In a uniprocessor (UP), the operating system enters a disabled non-restartable wait state, such as X'A01' or X'A26', and issues the following message:
IGF910W UNRECOVERABLE MACHINE FAILURE, RE-IPL SYSTEM
In a multiprocessor (MP), the action taken is as follows:
  • If the hardware determines that a processor cannot continue operation, it places the processor in a check-stop state and attempts to signal the other processor(s) by issuing a malfunction alert (MFA) external interruption. The hardware issues an MFA when:
    • It cannot store the machine check logout data about the error.
    • It cannot load the machine check new PSW.
    • It is disabled for hard machine checks when a hard error is detected.

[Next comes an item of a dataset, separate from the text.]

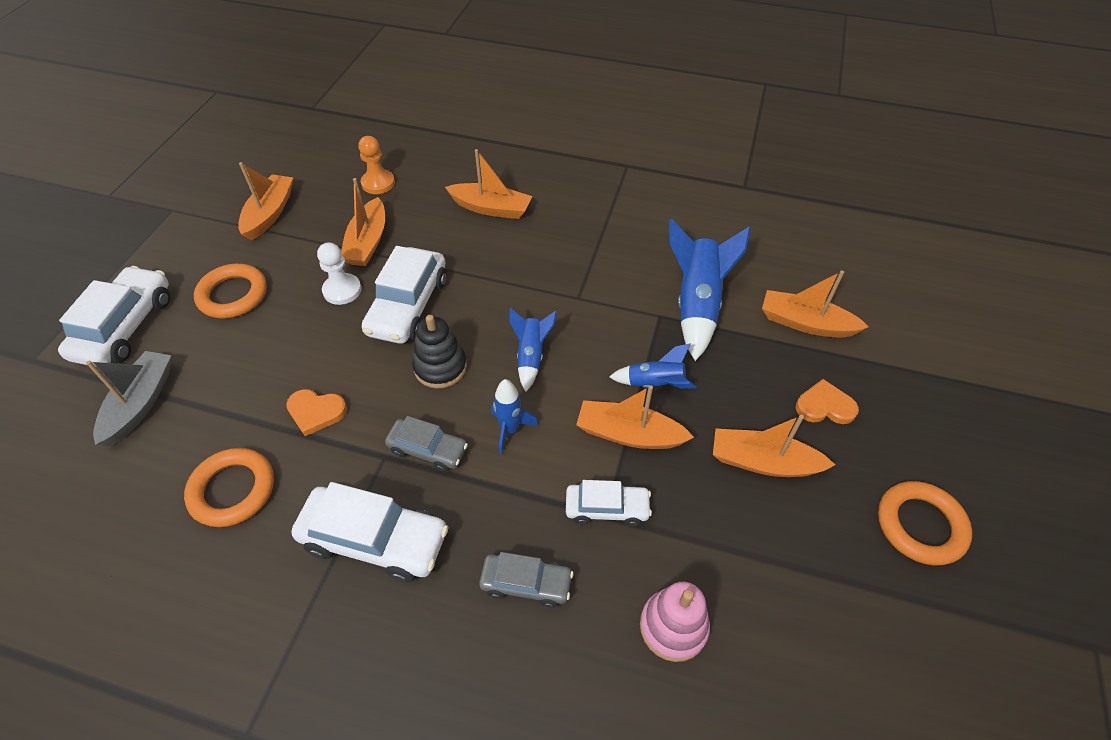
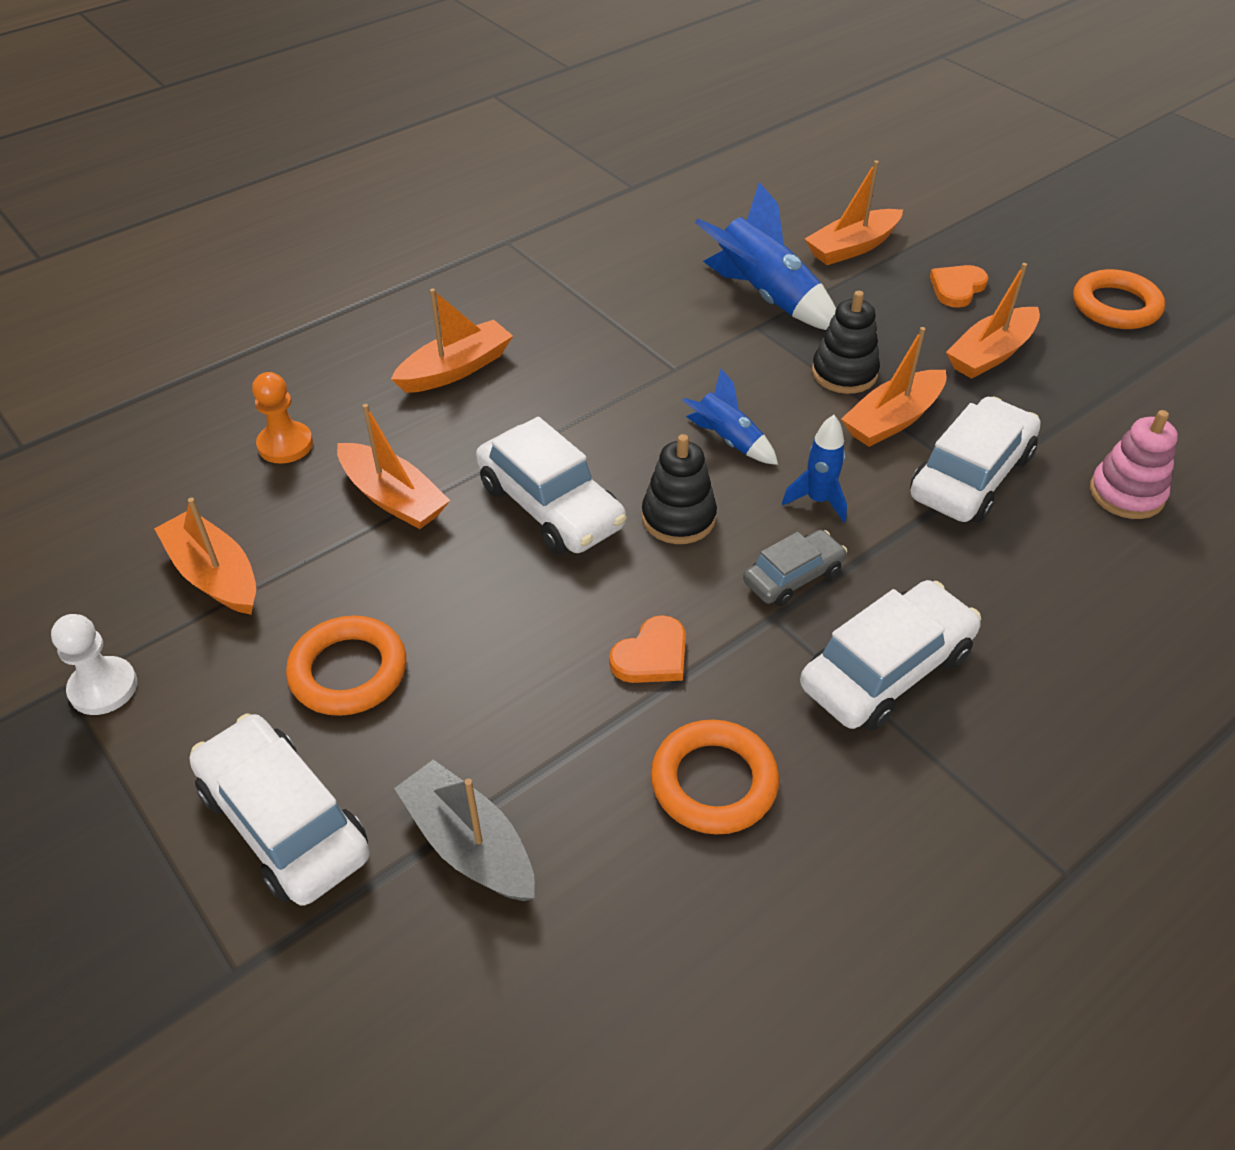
camera: 55 degrees left, 5 degrees down
(342, 290) = (459, 555): white pawn -> white pawn (103, 688)
(526, 583) = (1020, 571): grey car -> none
(607, 508) = (970, 476): white car -> white car, size x1.69
(655, 384) = (844, 373): blue rocket -> black stacking toy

  • If the operating system determines that a processor cannot continue operation, it attempts to signal the other processor(s) by issuing a Signal Processor (SIGP) instruction to cause an emergency-signal (EMS) external interruption. The operating system issues an SIGP instruction when:
    • The system is processing one machine check when another machine check occurs that cannot be handled.
    • A hard-machine-check threshold, which is an installation option established by entering the MODE command, has been reached.
    • Channel subsystem damage is detected.
    • The content of the MCIC is incorrect.

When a processor receives either an MFA or EMS external interruption for these conditions, the system receives control. The system, in turn, invokes ACR processing, which takes the malfunctioning processor offline and initiates recovery processing for that processor.

In a multiprocessor environment, an MFA or EMS is received by all the other online processors. On the first processor to receive the signal, the system tests and sets a flag before starting to process the error. When the other processors receive the interruption, the system sees that the error is already being processed and returns to the interrupted task.